The lack of toxicity of MB under warm control conditions was confirmed by Hoechst 33342/propidium iodide staining (1% ± 1% of propidium iodide-positive, ie, dead cells after 5-hour incubation in KH + 5 mM glucose + 10 µM MB vs 3% ± 2% in KH + 5 mM glucose at 37°C; n = 3 in duplicate, 3 random fields per sample). Likewise, the protection by MB against the injury elicited by hypothermia/rewarming was confirmed by Hoechst 33342/propidium iodide staining, showing that the (vast) majority of (detached and still attached) cells cold incubated in Belzer UW or HTK solution (18 hours) in the absence of MB were propidium iodide positive after rewarming, whereas after cold incubation in the presence of 10 µM MB, the majority of cells were propidium iodide negative (Figure 3E for Belzer UW; data not shown for HTK solution; n = 3). In these cold stored or rewarmed cells, partial detachment of cells occurred, especially in the absence of MB (Figure 3E, middle panels; even more marked after cold incubation in HTK solution in the absence of MB [data not shown]; higher detachment in the absence of MB confirmed by phase contrast microscopy [data not shown]); this detachment only allowed semiquantitative assessment of propidium iodide staining in cold-storedor rewarmed cells.

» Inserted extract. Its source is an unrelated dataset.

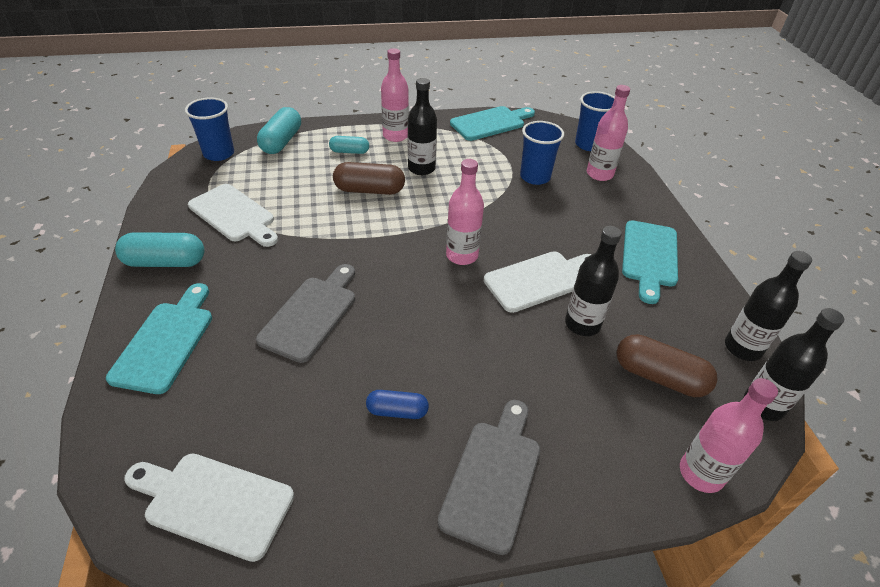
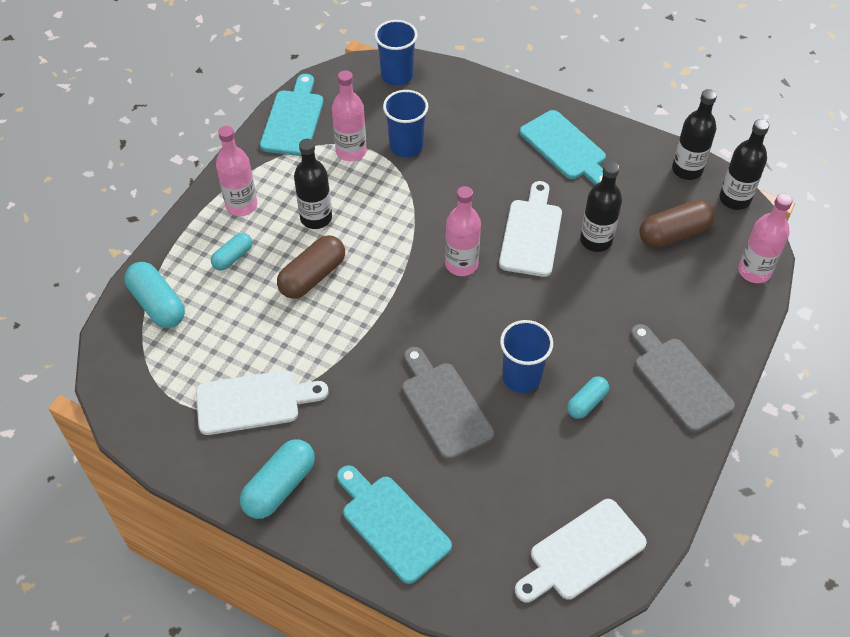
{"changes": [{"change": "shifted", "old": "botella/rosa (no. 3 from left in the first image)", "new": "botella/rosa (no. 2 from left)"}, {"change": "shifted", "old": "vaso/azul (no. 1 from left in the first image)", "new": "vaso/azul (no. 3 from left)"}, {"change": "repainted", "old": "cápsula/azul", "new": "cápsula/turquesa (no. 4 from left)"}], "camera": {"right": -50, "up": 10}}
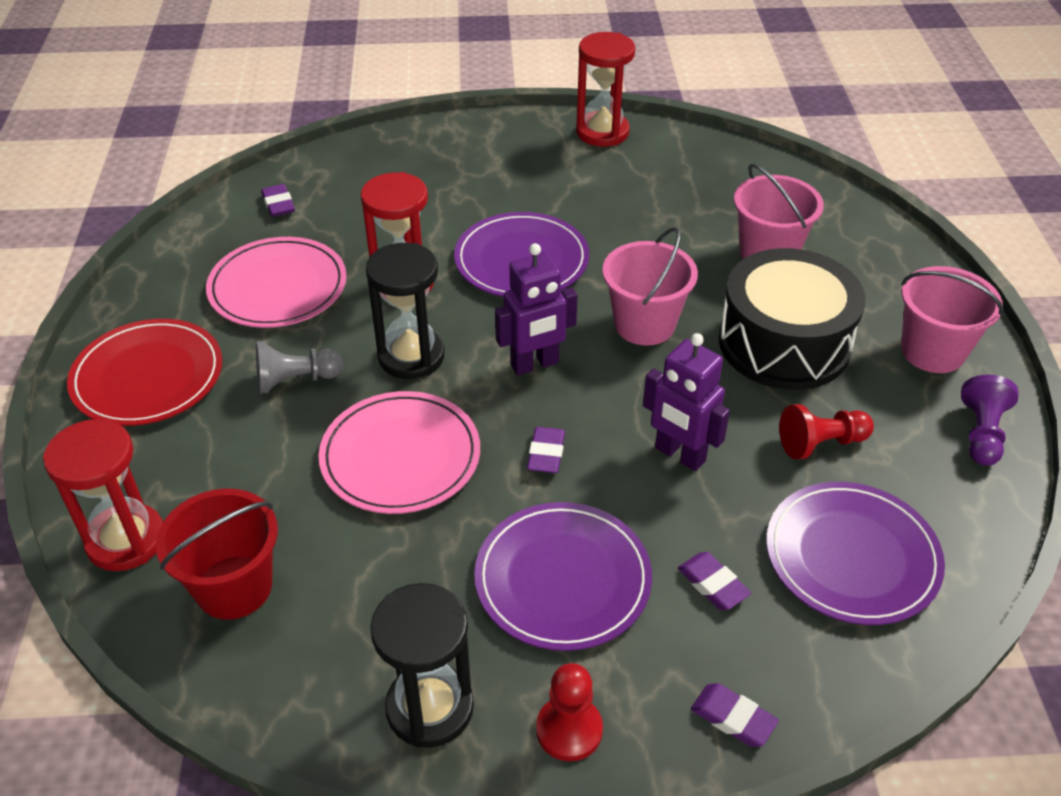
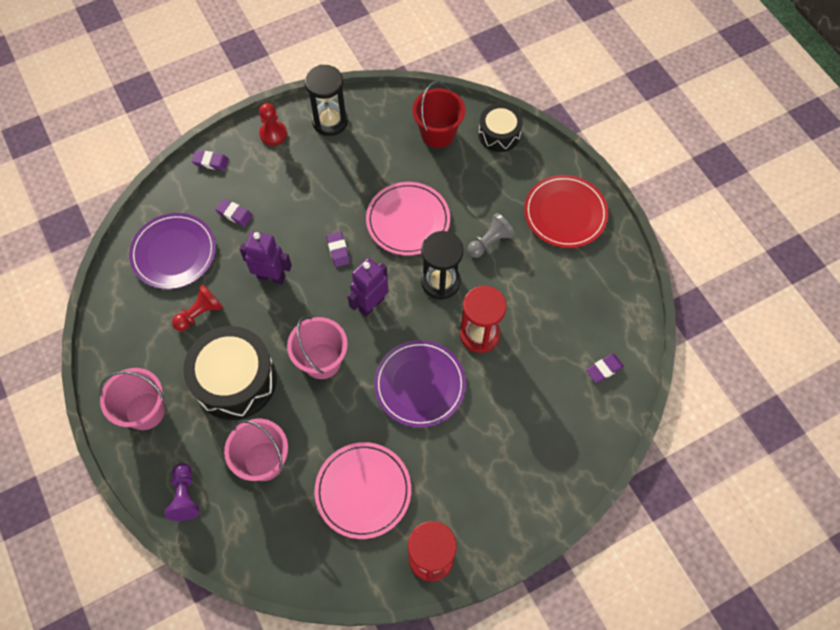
{"changes": [{"change": "rotated", "old": "goma de borrar/morado (no. 1 from left in the first image)", "degrees": -75}, {"change": "shifted", "old": "plato/rosa (no. 1 from left)"}, {"change": "shifted", "old": "peón/morado"}, {"change": "swapped", "old": "reloj de arena/rojo (no. 1 from left)", "new": "tambor/negro (no. 2 from left)"}, {"change": "gone", "old": "plato/morado (no. 2 from left)"}], "camera": {"right": 155, "up": 20}}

Hepatitis C Virus Decontamination of Mini Pig Kidneys by Flushing With Methylene Blue
So far, our in vitro data indicated that 1 µM MB inactivates HCV within 1 hour. To mimic conditions more closely related to the transplant setting, we removed kidneys from mini pigs and contaminated them with either cell culture-derived virus or patient-derived HCV-positive serum (Figure 4E). For contamination, the renal artery was rinsed with a suspension containing HCV and HTK and incubated for 1 hour at 4°C to allow attachment of viral particles. Afterwards, kidneys were flushed either with HTK supplemented with 1 µM MB (Figure 4A, B, E, F, and G) or only with HTK without MB supplement (Figure 4C and D). Several fractions (each 50 mL) were collected. Next, we infected Huh-7.5 cells with each individual flow and quantified HCV RNA from each fraction. As shown in Figure 4A and B, flushing the organs with MB after contamination reduced (1) HCV infectivity to background levels and (2) HCV RNA copies to an average of 2.300 IU/mL. Flushing the organ with HTK alone (without MB) reduces HCV infectivity and HCV RNA; however, in comparison to HTK supplemented with MB, the effect was less (Figure 4C and D). We observed a similar decrease of HCV infectivity and the number of RNA copies after flushing of kidneys contaminated with human serum from a patient with chronic HCV genotype 2 infection (Figure 4E). In addition to simple flushing of the kidneys, we incubated them with HTK containing 1 µM MB for 1 hour to determine whether RNA copies could be further reduced. However, we could not detect any significant differences in the amount of remaining HCV RNA (Figure 4F and G).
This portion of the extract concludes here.